A while ago I wrote this article on the topic of “one versus multiple disk groups“. The summary was that you can start with a single disk group, but that from a failure domain perspective having multiple disk groups is definitely preferred. Also from a performance stance there could be a benefit.
So the question now is, what about all-flash VSAN? First of all, same rules apply: 5 disk groups max, each disk group 1 SDD for caching and 7 devices for capacity. There is something extra to consider though. It isn’t something I was aware off until I read the excellent Design and Sizing Guide by Cormac. It states the following:
In version 6.0 of Virtual SAN, if the flash device used for the caching layer in all-flash configurations is less than 600GB, then 100% of the flash device is used for cache. However, if the flash cache device is larger than 600GB, the only 600GB of the device is used for caching. This is a per-disk group basis.

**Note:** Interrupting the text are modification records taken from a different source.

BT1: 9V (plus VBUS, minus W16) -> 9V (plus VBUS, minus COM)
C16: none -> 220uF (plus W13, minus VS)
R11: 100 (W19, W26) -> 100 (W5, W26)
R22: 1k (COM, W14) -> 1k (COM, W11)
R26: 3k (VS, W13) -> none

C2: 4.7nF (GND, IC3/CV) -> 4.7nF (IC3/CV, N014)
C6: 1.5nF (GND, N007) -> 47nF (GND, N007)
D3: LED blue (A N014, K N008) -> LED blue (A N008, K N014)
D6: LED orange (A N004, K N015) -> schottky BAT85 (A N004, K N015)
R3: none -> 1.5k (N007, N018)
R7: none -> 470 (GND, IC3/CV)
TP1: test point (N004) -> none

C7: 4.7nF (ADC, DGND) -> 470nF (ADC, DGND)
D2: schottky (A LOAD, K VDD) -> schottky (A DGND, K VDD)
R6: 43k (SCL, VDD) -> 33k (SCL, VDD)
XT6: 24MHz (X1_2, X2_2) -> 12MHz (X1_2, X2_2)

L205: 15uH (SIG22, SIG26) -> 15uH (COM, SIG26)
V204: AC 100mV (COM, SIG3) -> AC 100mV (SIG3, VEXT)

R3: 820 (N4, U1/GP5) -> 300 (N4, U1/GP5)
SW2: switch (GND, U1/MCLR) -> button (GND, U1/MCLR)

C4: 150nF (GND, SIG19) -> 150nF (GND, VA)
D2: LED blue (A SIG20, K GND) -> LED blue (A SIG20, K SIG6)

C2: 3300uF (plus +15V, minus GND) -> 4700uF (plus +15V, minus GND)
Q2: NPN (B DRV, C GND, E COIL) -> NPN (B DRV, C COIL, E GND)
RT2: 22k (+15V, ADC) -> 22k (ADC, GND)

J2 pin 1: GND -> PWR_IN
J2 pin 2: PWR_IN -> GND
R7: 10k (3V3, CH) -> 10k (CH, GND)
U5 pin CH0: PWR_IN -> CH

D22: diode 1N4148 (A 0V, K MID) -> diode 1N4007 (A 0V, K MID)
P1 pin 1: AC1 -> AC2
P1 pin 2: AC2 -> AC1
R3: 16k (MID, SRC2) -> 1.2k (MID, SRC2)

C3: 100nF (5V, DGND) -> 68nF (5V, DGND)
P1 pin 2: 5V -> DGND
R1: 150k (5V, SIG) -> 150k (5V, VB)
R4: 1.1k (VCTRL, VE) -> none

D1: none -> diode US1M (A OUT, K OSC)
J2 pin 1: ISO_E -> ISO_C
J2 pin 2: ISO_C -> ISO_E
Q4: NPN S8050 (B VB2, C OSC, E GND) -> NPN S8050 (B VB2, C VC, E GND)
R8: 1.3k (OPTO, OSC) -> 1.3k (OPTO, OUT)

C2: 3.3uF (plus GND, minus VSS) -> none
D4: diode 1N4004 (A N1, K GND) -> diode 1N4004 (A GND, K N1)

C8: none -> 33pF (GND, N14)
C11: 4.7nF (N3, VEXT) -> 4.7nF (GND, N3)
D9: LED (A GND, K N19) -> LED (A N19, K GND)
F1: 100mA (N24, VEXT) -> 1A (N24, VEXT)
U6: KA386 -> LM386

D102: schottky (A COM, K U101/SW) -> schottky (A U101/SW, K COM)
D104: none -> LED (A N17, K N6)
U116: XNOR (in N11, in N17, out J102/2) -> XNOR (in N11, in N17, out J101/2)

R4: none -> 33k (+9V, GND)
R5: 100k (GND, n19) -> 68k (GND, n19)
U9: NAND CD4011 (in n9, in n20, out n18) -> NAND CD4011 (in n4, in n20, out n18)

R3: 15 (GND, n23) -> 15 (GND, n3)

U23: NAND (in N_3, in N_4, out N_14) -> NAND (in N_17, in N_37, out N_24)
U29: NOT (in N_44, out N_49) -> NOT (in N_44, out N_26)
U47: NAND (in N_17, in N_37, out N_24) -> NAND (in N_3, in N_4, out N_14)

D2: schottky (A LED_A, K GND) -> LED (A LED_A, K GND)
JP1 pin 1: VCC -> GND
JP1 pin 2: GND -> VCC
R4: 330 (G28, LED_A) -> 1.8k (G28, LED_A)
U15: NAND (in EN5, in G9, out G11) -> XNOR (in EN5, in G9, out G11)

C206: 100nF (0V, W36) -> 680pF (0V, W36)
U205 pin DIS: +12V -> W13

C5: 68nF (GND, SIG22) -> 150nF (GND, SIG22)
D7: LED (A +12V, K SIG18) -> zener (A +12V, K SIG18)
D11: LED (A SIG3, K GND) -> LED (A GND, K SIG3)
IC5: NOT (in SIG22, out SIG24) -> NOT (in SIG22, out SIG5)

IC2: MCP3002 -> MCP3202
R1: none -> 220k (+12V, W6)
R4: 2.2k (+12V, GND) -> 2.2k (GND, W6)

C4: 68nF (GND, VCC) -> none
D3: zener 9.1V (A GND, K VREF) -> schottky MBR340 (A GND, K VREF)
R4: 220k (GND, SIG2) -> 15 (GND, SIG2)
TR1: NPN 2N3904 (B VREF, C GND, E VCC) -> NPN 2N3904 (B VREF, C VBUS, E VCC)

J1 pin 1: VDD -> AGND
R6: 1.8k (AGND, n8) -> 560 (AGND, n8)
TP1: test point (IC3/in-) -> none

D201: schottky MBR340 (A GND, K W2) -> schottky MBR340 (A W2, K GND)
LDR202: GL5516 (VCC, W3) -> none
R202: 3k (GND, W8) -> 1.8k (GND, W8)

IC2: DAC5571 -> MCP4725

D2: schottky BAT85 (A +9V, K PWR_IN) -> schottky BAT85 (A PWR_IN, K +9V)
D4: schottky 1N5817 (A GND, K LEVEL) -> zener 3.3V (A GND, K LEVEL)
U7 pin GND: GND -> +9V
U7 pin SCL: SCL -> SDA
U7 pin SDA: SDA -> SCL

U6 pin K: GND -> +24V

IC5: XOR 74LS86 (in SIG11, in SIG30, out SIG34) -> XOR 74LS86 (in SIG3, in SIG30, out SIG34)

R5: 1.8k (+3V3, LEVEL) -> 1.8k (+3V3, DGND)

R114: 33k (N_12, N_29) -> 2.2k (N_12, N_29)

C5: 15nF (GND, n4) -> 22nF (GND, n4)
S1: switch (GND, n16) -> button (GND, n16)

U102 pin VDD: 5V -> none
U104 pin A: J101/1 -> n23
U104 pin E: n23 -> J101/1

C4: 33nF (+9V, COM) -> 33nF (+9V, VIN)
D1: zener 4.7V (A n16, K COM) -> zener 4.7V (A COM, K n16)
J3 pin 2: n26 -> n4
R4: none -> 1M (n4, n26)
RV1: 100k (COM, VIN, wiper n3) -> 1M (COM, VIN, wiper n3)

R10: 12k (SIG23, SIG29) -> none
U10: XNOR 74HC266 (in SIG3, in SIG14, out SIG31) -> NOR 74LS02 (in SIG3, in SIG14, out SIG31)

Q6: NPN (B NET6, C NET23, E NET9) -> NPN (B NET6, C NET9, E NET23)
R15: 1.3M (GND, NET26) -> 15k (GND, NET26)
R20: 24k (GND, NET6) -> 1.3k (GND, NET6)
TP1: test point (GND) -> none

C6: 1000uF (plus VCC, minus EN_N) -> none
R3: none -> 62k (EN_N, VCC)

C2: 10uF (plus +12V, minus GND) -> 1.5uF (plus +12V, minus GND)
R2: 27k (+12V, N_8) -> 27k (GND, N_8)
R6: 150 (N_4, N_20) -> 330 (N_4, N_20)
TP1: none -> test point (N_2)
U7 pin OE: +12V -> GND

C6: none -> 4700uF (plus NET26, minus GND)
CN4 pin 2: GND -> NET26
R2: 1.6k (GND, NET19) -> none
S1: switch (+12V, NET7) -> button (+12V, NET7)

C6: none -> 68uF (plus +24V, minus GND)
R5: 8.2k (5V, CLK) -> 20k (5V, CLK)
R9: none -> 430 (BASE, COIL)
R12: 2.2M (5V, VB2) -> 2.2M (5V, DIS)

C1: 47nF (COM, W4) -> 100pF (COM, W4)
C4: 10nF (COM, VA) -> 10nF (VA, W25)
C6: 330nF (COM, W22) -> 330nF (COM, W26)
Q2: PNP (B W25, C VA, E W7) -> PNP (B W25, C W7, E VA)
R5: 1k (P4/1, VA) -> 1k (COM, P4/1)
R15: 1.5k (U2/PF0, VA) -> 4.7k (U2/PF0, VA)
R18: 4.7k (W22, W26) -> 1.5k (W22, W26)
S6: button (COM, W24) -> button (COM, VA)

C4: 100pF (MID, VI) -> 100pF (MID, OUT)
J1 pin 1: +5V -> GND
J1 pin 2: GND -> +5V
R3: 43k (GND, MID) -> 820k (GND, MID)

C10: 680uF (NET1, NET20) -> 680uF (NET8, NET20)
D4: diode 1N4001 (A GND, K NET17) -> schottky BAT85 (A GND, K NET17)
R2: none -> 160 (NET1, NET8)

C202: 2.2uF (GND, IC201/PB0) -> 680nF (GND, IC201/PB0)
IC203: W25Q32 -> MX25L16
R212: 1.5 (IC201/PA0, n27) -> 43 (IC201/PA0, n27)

Now for the majority of environments this won’t really be an issue as they typically don’t hit the above limit, but it is good to know when doing your design/sizing exercise. The recommendation of 10% cache to capacity ratio still stands, and this is used capacity before FTT. If you have a requirement for a total of 100TB, then with FTT=1 that is roughly 50TB of usable capacity. When it comes to flash this means you will need a total of max 5TB flash. That is 5TB of flash in total, with 10 hosts that would be 500GB per host and that is below the limit. But with 5 hosts that would be 1TB per host which is above the 600GB mark and would result in 400GB per host being unused?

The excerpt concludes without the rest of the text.